移动通信技术的发展和移动智能终端设备的出现催生了移动应用程序，移动通信技术的升级和移动智能终端设备的普及进一步推动了移动应用程序的快速发展。时至今日，人们已习惯于通过智能手机等移动终端使用通信媒介、工作工具、行程管理、事项提醒等各类移动应用软件解决生活及工作中各类场景的多种需求。在移动应用给人们提供各种便利的同时，用户的敏感数据、隐私信息也面临着被不良分子非法窃取的风险。

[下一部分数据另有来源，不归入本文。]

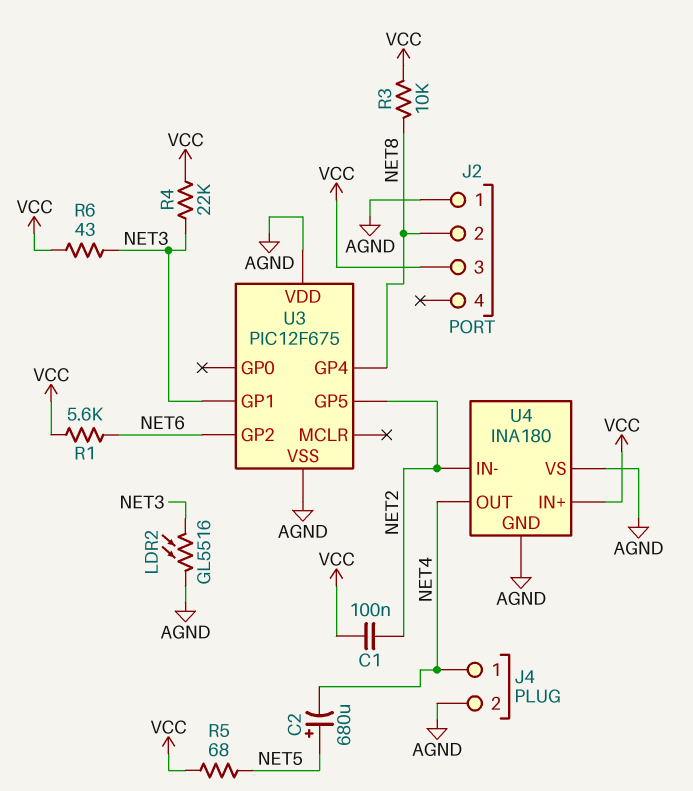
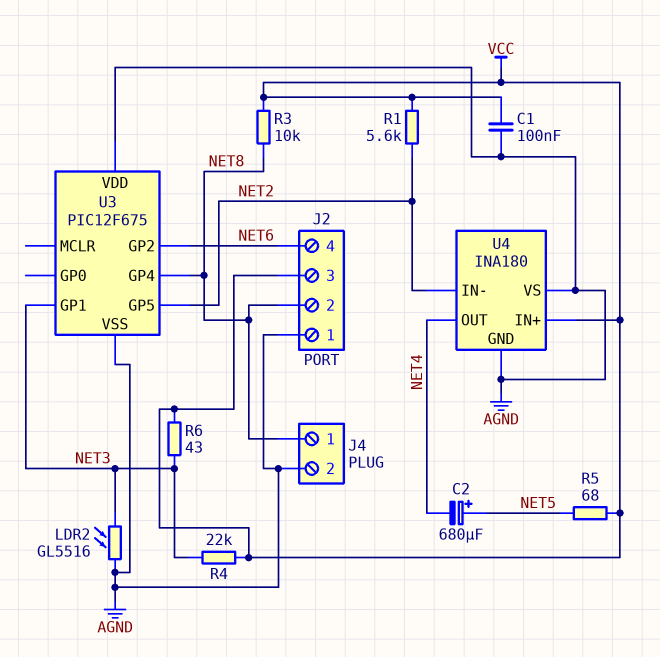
C1: 100nF (NET2, VCC) -> 100nF (AGND, VCC)
J2 pin 4: none -> NET6
J4 pin 1: NET4 -> NET8
R1: 5.6k (NET6, VCC) -> 5.6k (NET2, VCC)

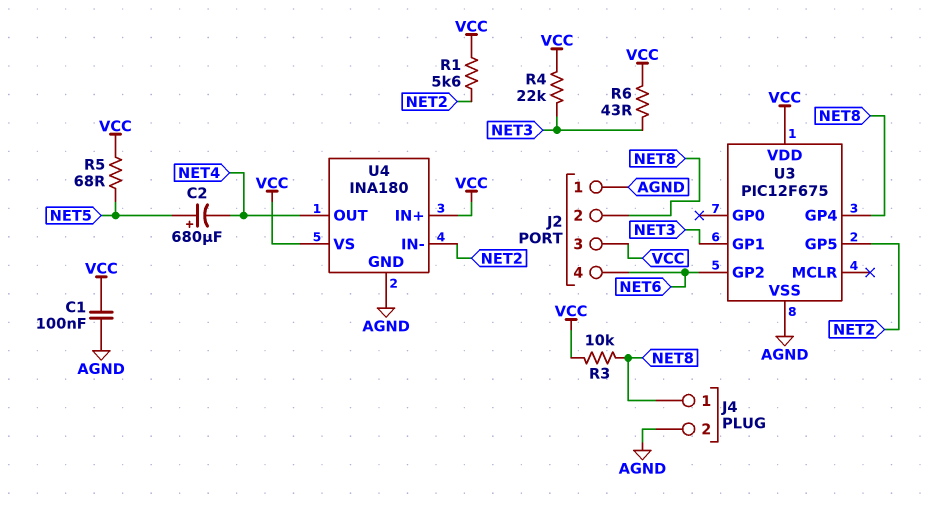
LDR2: GL5516 (AGND, NET3) -> none
U3 pin VDD: AGND -> VCC
U4 pin VS: AGND -> VCC

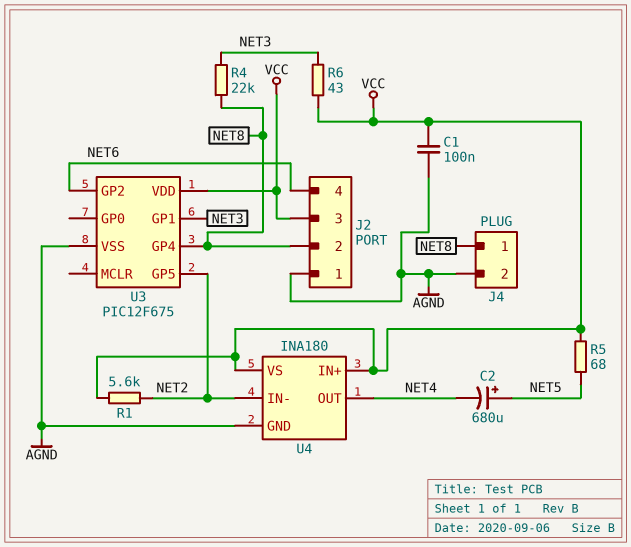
R3: 10k (NET8, VCC) -> none
R4: 22k (NET3, VCC) -> 22k (NET3, NET8)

主流的移动应用信息窃取行为检测方法主要是通过对应用程序的操作权限进行分析，确定应用程序是否具有调用隐私信息的操作权限来实现。当应用程序具有隐私信息操作权限时进一步确定隐私信息的操作许可状态，如果操作许可状态为禁止则表示禁止应用程序对隐私信息进行获取，如果操作许可状态为允许则表示允许应用程序对隐私信息进行获取。

现有的移动应用信息窃取行为检测技术，存在以下缺点：

(1)无法确定移动应用是否真的会执行应用信息操作行为

现有移动应用信息窃取行为检测方法，只是简单检测了移动应用是否具有隐私信息操作权限及操作权限的许可状态，只能简单判定应用具有可疑的隐私信息窃取行为，无法获取到移动应用是否会执行、以及何时执行隐私信息操作行为。

(2)无法追溯窃取应用信息的主控地址及攻击者

现有移动应用信息窃取行为检测方法，并没有对应用信息被获取后进行更进一步的分析，无法得知应用信息将被传递到哪里，以及谁将获取到这些信息。

(3)无法对加固类移动应用进行检测

现有移动应用信息窃取行为检测方法，适用于常规的非加固类移动应用，对加固类移动应用并不适用。

有鉴于上述现有的移动应用信息窃取行为检测方法存在的缺陷，本发明人经过不断的研究、设计，并经反复试作及改进后，终于创设出确具实用价值的本发明。

发明内容

本发明的主要目的在于，克服现有的移动应用信息窃取行为检测方法存在的缺陷，而提供一种新的一种移动应用信息窃取回传主控地址的检测方法及系统，所要解决的是现有技术方案无法获知移动应用何时执行应用信息回传操作以及无法适用于加固类移动应用检测的问题，使其实现对移动应用信息回传主控地址的检测及主控地址关联的攻击者的发现，非常适于实用。

本发明的另一目的在于，提供一种新的一种移动应用信息窃取回传主控地址的检测方法及系统，解决了传统检测方法的不足，使其采用多种方法的结合，有效提高应用信息窃取行为发现的准确性，用加固应用脱壳技术扩大了检测范围，使其能适用于非加固类和加固类移动应用的检测。